Many of us probably already practice this at our current workplace or know of individuals that do. This phenomenon is known as BYOD (bring your own device) and has many implications for project management, especially IT project management.
BYOD is a recent trend that a lot of companies are witnessing. As the number of smartphones, tablets, and personal devices grow at an extraordinary pace on the market, more and more consumers are bringing these devices into the workplace and utilizing them for various work functions. IT project managers are now tasked with devising plans to combat BYOD as companies debate on whether they should fight or embrace it since BYOD comes with its fair share of benefits and risks.
Organizations that embrace BYOD have the opportunity to see their workforce productivity, efficiency, and satisfaction dramatically increase. If employees are allowed to use their personal devices for work related functions they’ll feel more satisfied about work and more drawn into their work by having the ability to use their own device rather than one owned by the company. Additionally, a particular company can gain momentum in terms of efficiency since its workforce would be more inclined to put in extra work outside the office such as reading and responding to emails. While these all sound like great reasons as to why more companies should embrace BYOD, there are also some challenges that come with it.
The biggest risk of BYOD is security. As companies open up their internal networks for personal devices to connect to they’re exposing themselves to unknown risks carried with these devices. Personal devices that do not have the latest patches or security updates carry a great risk when allowed to connect to a company’s internal network. Also, the integrity of vital corporate information and data would be at stake. How is a company supposed to keep track of all the devices connecting to its network and accessing critical information? How do they implement measures to ensure that this information doesn’t fall into the wrong hands? There are many ways that project management can help address these challenges by helping to lay the foundation for a fully integrated BYOD policy and project plan.
The link below is an article written by Will Kelly in which he outlines some of the important project management steps that should be taken in order to address the BYOD dilemma. The first few steps involve forming the project team and developing a fluid BYOD policy that can be altered throughout the project. Will notes that the policy can be adjusted “based on business conditions, technological changes, and other mitigating factors.”

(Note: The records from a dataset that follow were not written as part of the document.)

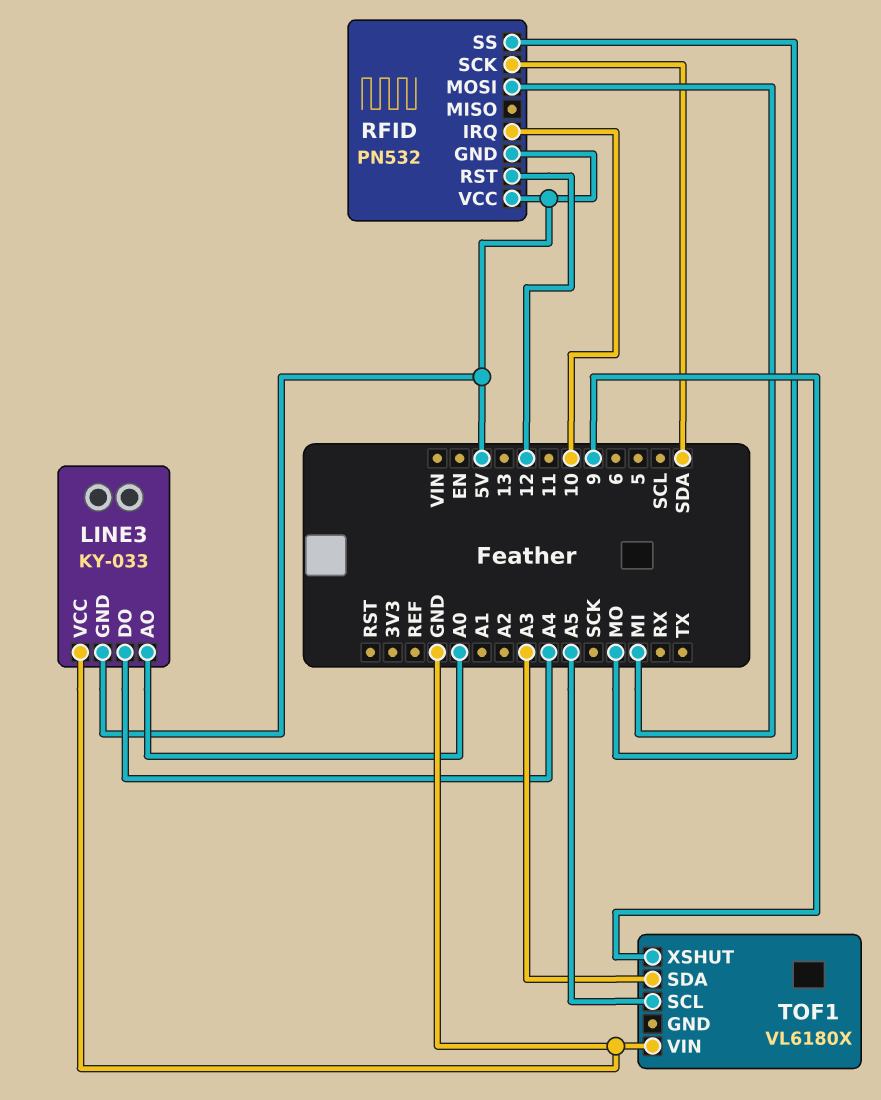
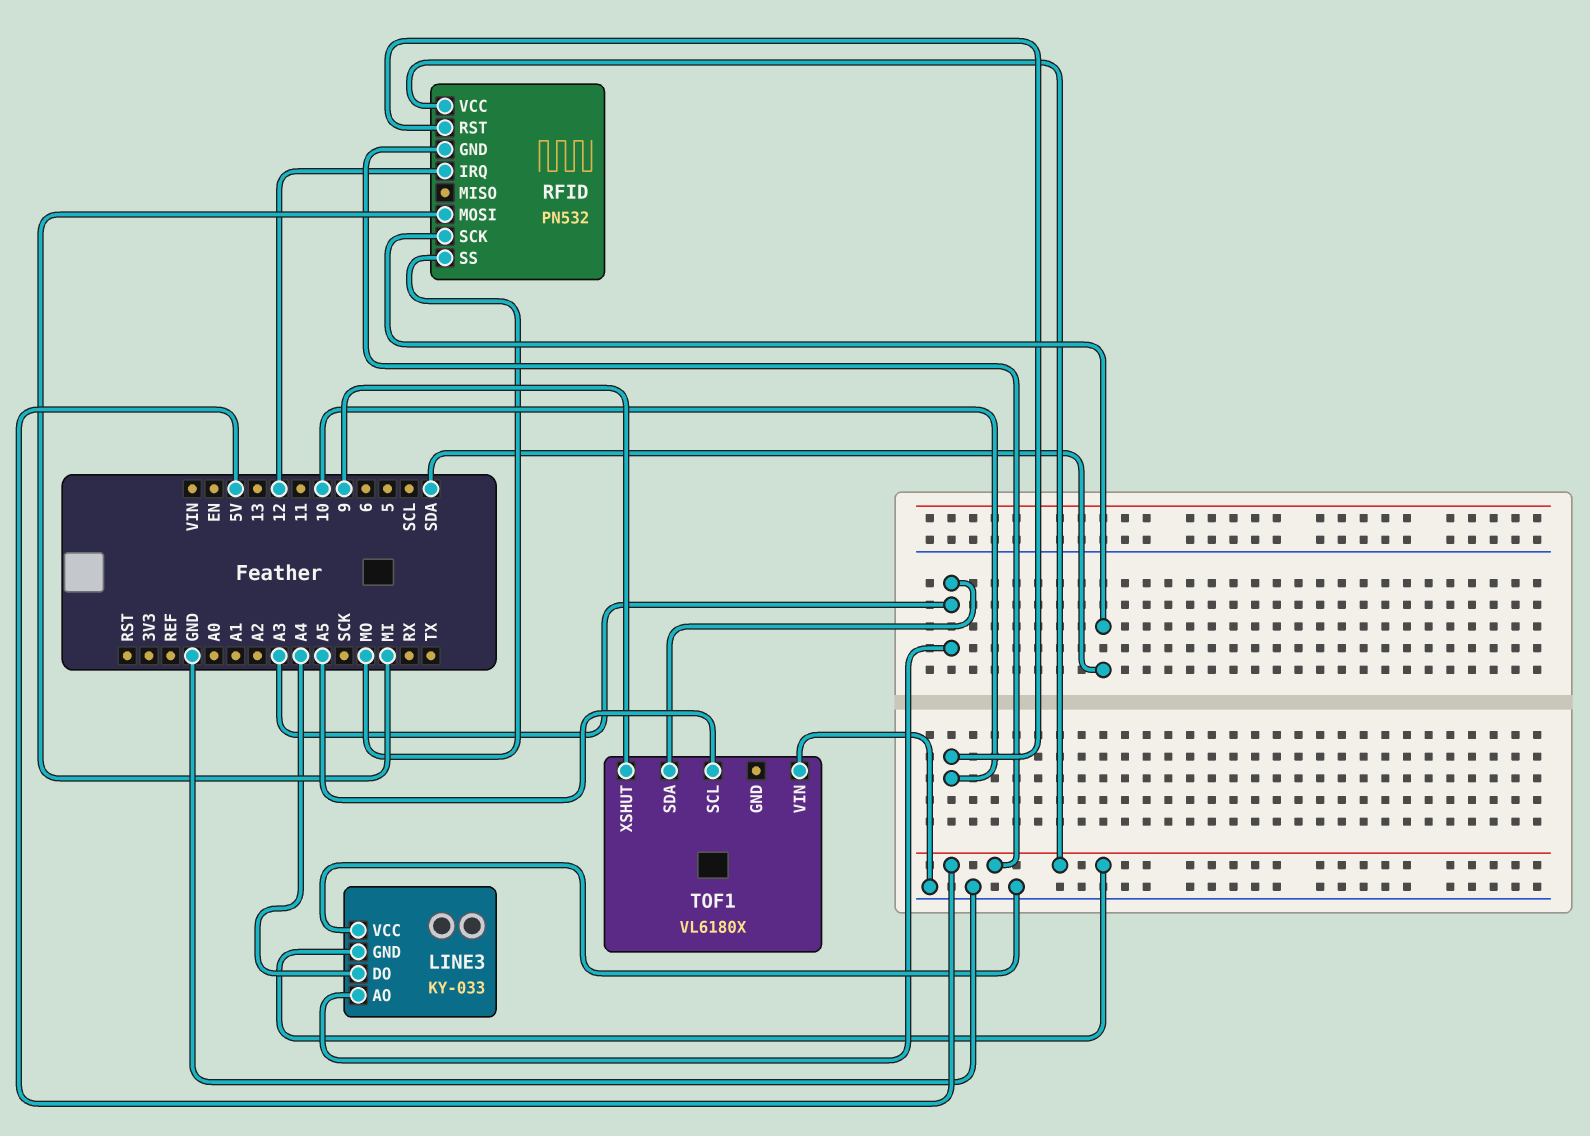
LINE3 pin AO: A0 -> A3
RFID pin IRQ: 10 -> 12
RFID pin RST: 12 -> 10

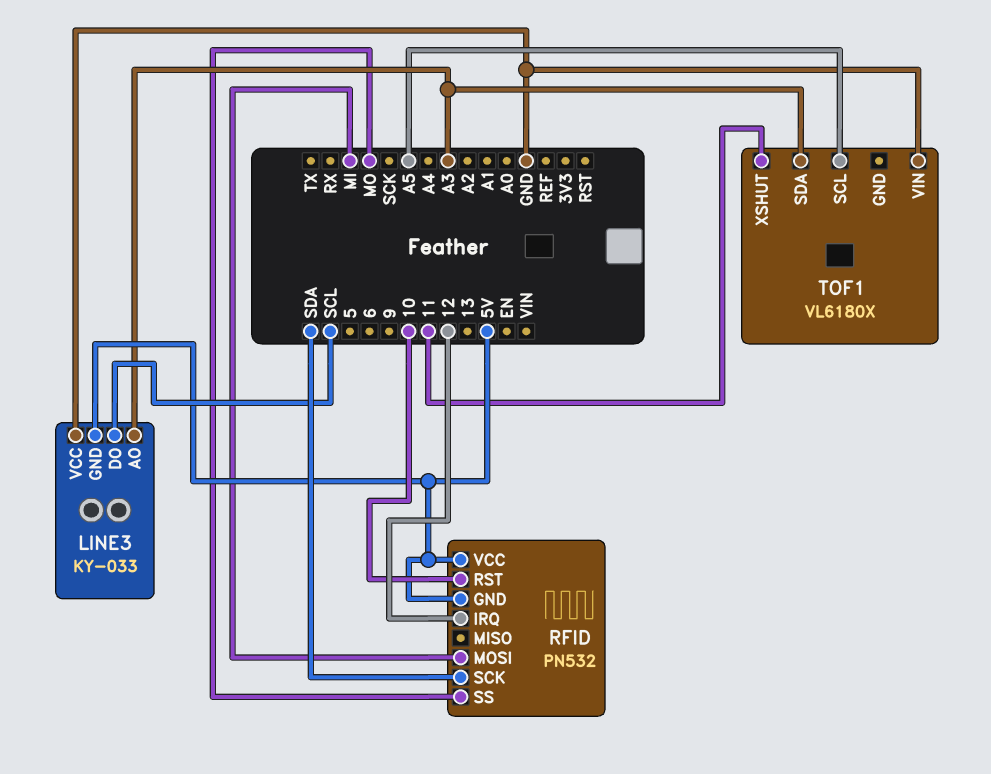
LINE3 pin DO: A4 -> SCL
TOF1 pin XSHUT: 9 -> 11

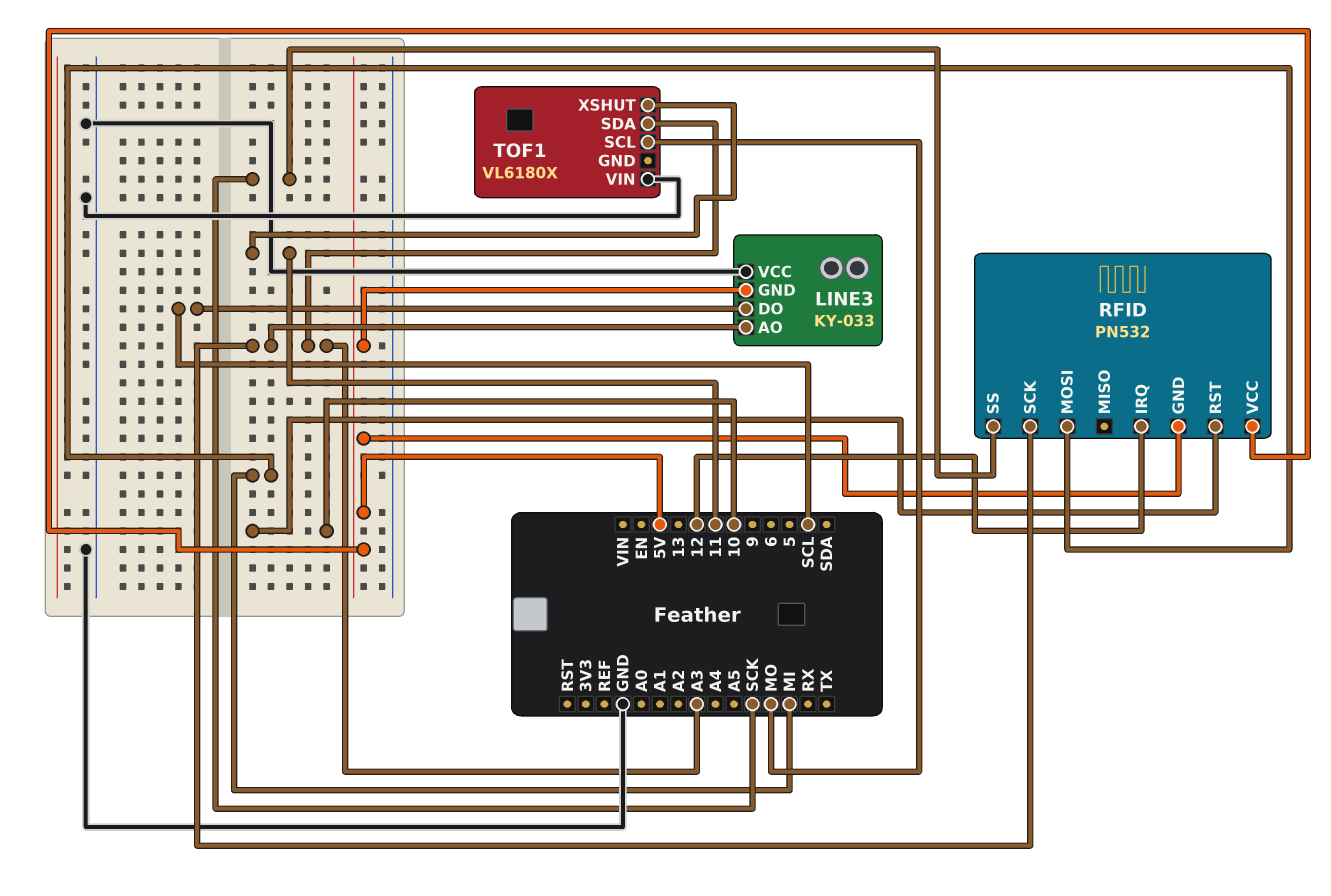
RFID pin SCK: SDA -> A3
RFID pin SS: MO -> SCK
TOF1 pin SCL: A5 -> MO

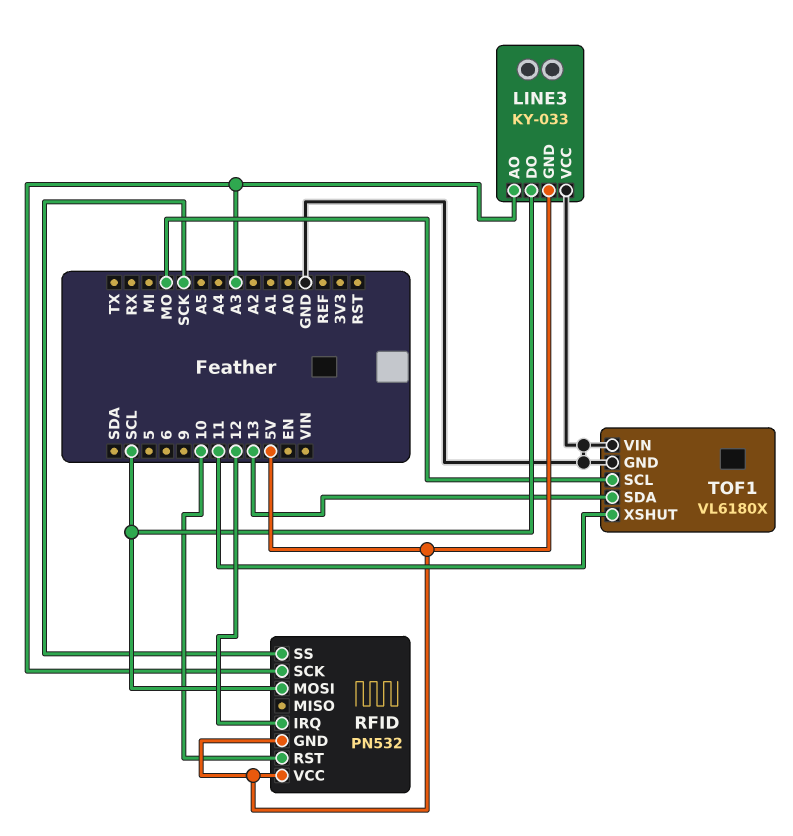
RFID pin MOSI: MI -> SCL
TOF1 pin GND: none -> GND
TOF1 pin SDA: A3 -> 13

The next few steps involve selecting a Mobile Device Management (MDM) solution and looping in information security and legal departments to outline the data ownership policies in the project plan. One of the final steps, and most challenging, is adapting the help desk to provide support for personal devices. Companies may choose to implement a multitude of solutions as a way to support employees’ personal devices. For example, they could provide loaner devices as a temporary fix when a user experiences an issue. Or the BYOD policy can specifically outline which features or portions of personal devices the help desk will support and which areas will become the device owner’s responsibility. This step is crucial because the help desk will have added responsibility and pressure on them to provide adequate support for personal devices.
So while BYOD comes with its fair share of benefits and risks, with a sound project plan and concrete BYOD policy in place, organizations should have no problem embracing personal devices. In doing so, they’ll potentially be able to enjoy a more satisfied and productive workforce.